Universities should be places where people examine sceptically the things that society regards as truths. Fraser might argue that this is what he has started doing, but in worrying about Australia becoming “a colony of the Third World” rather than “the homeland of a particular people”, he’s managed to reinforce one of our most persistent national myths. Assuming he’s not lamenting Aboriginal dispossession, we might ask why so many Australians believe that migrants of northern European descent have a greater moral claim to a country in this part of the world than people from Asia and Oceania.

This isn’t “competitive altruism” - this is greed disguised as heritage. Asia currently accommodates more than half the world’s population, while Australia houses 0.3 per cent. While there might be good environmental reasons to limit immigration, the desire to protect the Australian "lifestyle" must be understood as a desire not just for "security" but for continued privileged access to a much larger share of the world’s resources than our population justifies.

Why did Fraser resort to the media to air these ideas? Is it because an academic audience is more likely to censor them, or because it is better able to cast doubt on them than a general one?


Fraser might be an extreme misuser of the media, but he is not the only academic whose relationship with it raises questions about the quality of his thinking. Similar problems are posed by the academic celebrity; someone whose main focus is on selling ideas which are known to be palatable, not unacceptable, to the media, and on publicising their associated activities. Some of these people's work attracts more respect outside their disciplinary fields than it does within them. The public seems to think that this is because they are more engaged with gripping public issues than the rest of us fusty old fools. But the truth is that their work is sometimes of lower quality than others, or that colleagues are doing work of similar quality but not seeking the same attention for it.

While most academics are probably still too media-shy, anyone who has dealt with the media learns three basic lessons pretty quickly;

  • that media work, particularly electronic media work, is for extroverts.
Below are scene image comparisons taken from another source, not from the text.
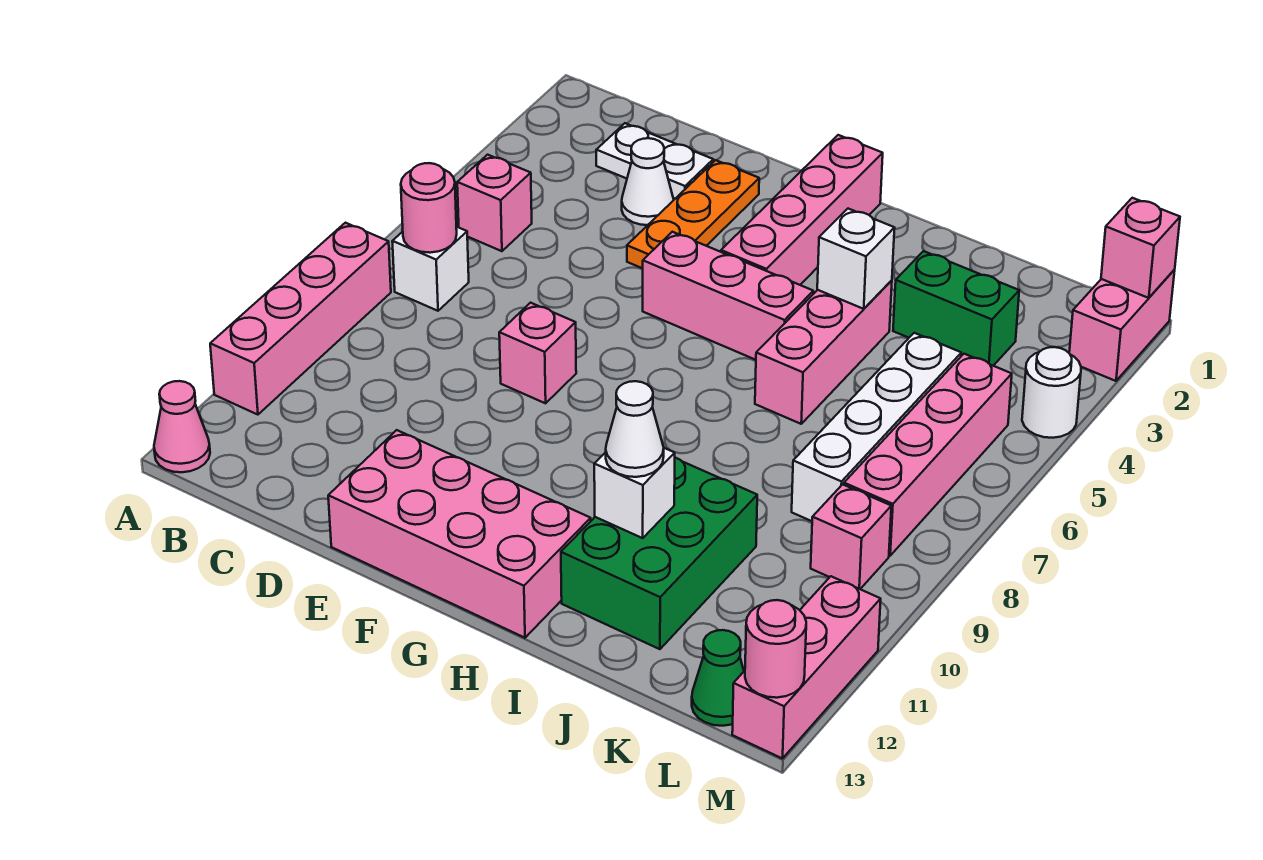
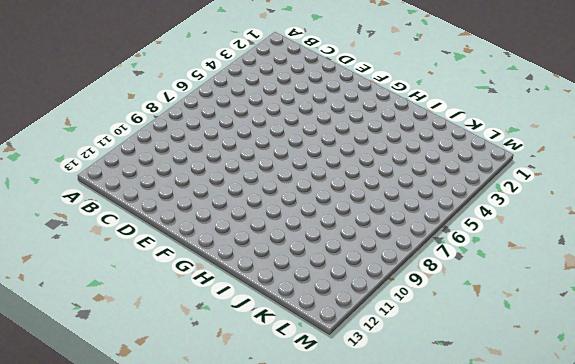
none -> pink brick A8:A11 level 1
none -> pink cone A13 level 1
none -> pink brick B5 level 1

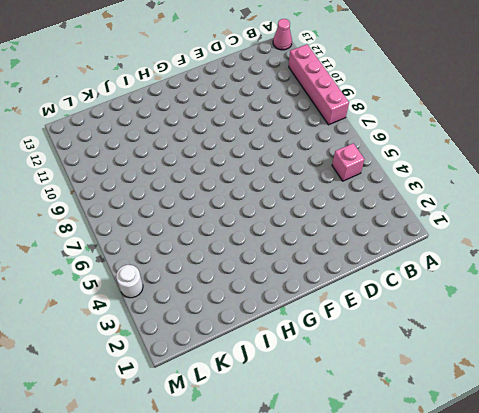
none -> white brick B7 level 1
none -> white plate C2:D2 level 1
none -> white cone D3 level 1

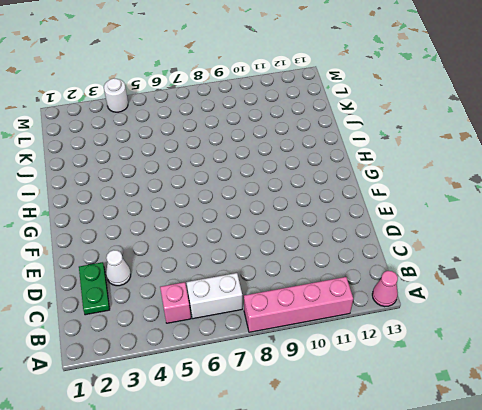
white brick B6:B7 level 1 -> white brick B7 level 1
green plate C2:D2 level 1 -> white plate C2:D2 level 1
none -> orange plate E2:E4 level 1
none -> pink brick E8 level 1
none -> pink brick E12:H13 level 1

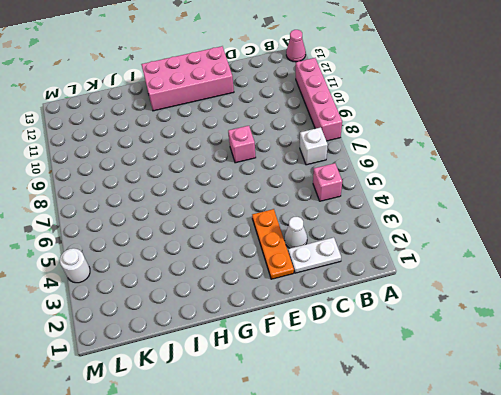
none -> pink brick F5:H5 level 1
none -> pink brick G1:G4 level 1
none -> pink brick I4:I6 level 1

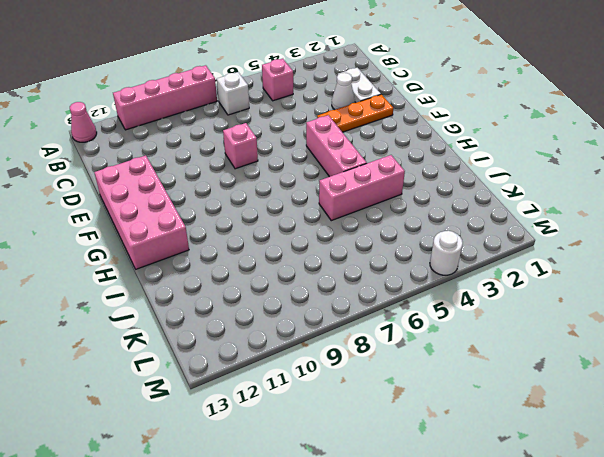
none -> pink brick G1:G4 level 1
none -> green brick I10:J12 level 1
none -> green brick J3:K3 level 1

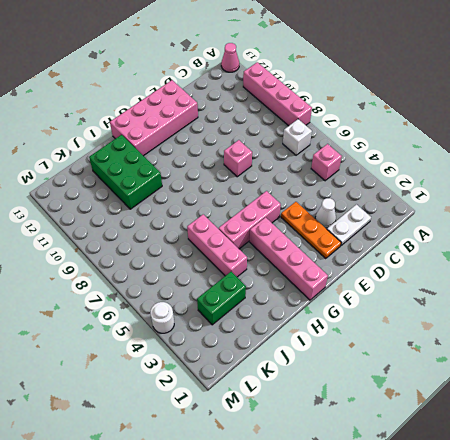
none -> white brick K5:K8 level 1
none -> pink brick L5:L8 level 1
none -> pink brick L9 level 1

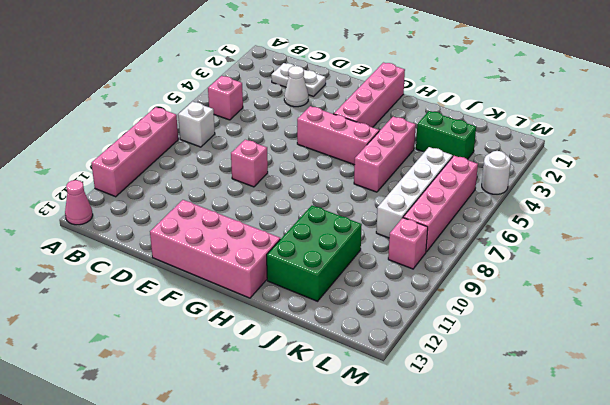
none -> orange plate E2:E4 level 1
none -> green cone L13 level 1
none -> pink brick M1:M2 level 1

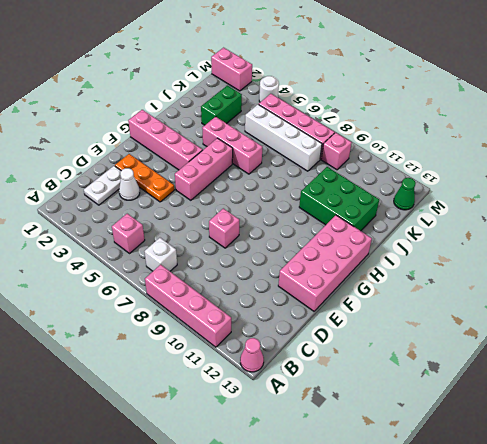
none -> pink brick M11:M13 level 1
none -> pink round brick B7 level 2
none -> white brick I4 level 2

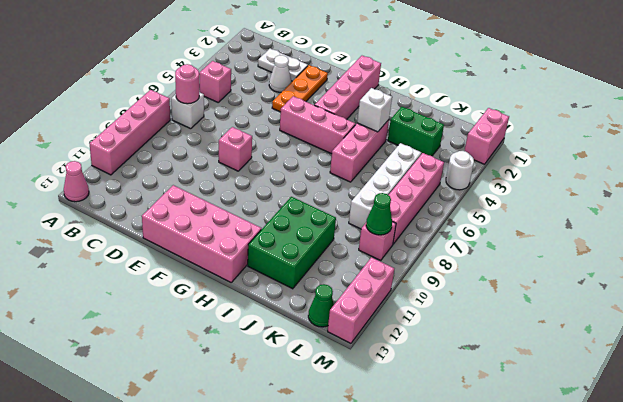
green cone L9 level 2 -> none
none -> white brick I11 level 2
none -> pink brick M1 level 2
none -> pink round brick M13 level 2

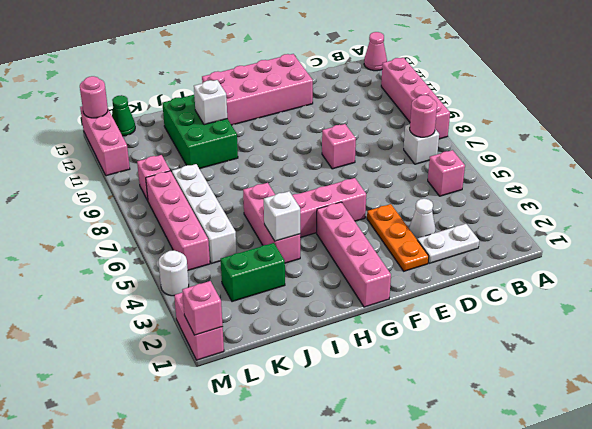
none -> white cone I11 level 3

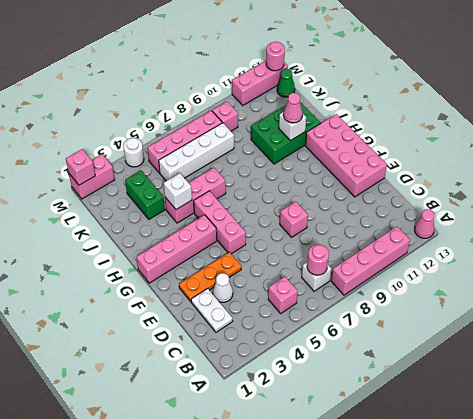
pink cone I11 level 3 -> white cone I11 level 3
In Australia, you might only hear of an introspective academic’s work if it wins a Nobel Prize;
  • that your ideas have to be pretty simple (or, like racist takes on immigration, already understood) for them to be effectively communicated in the media on a regular basis; and
  • that, even if you were prepared to simplify your ideas to this extent, you could still spend hours fielding media inquiries, leaving no time for teaching, scholarship or other important activities like child-rearing.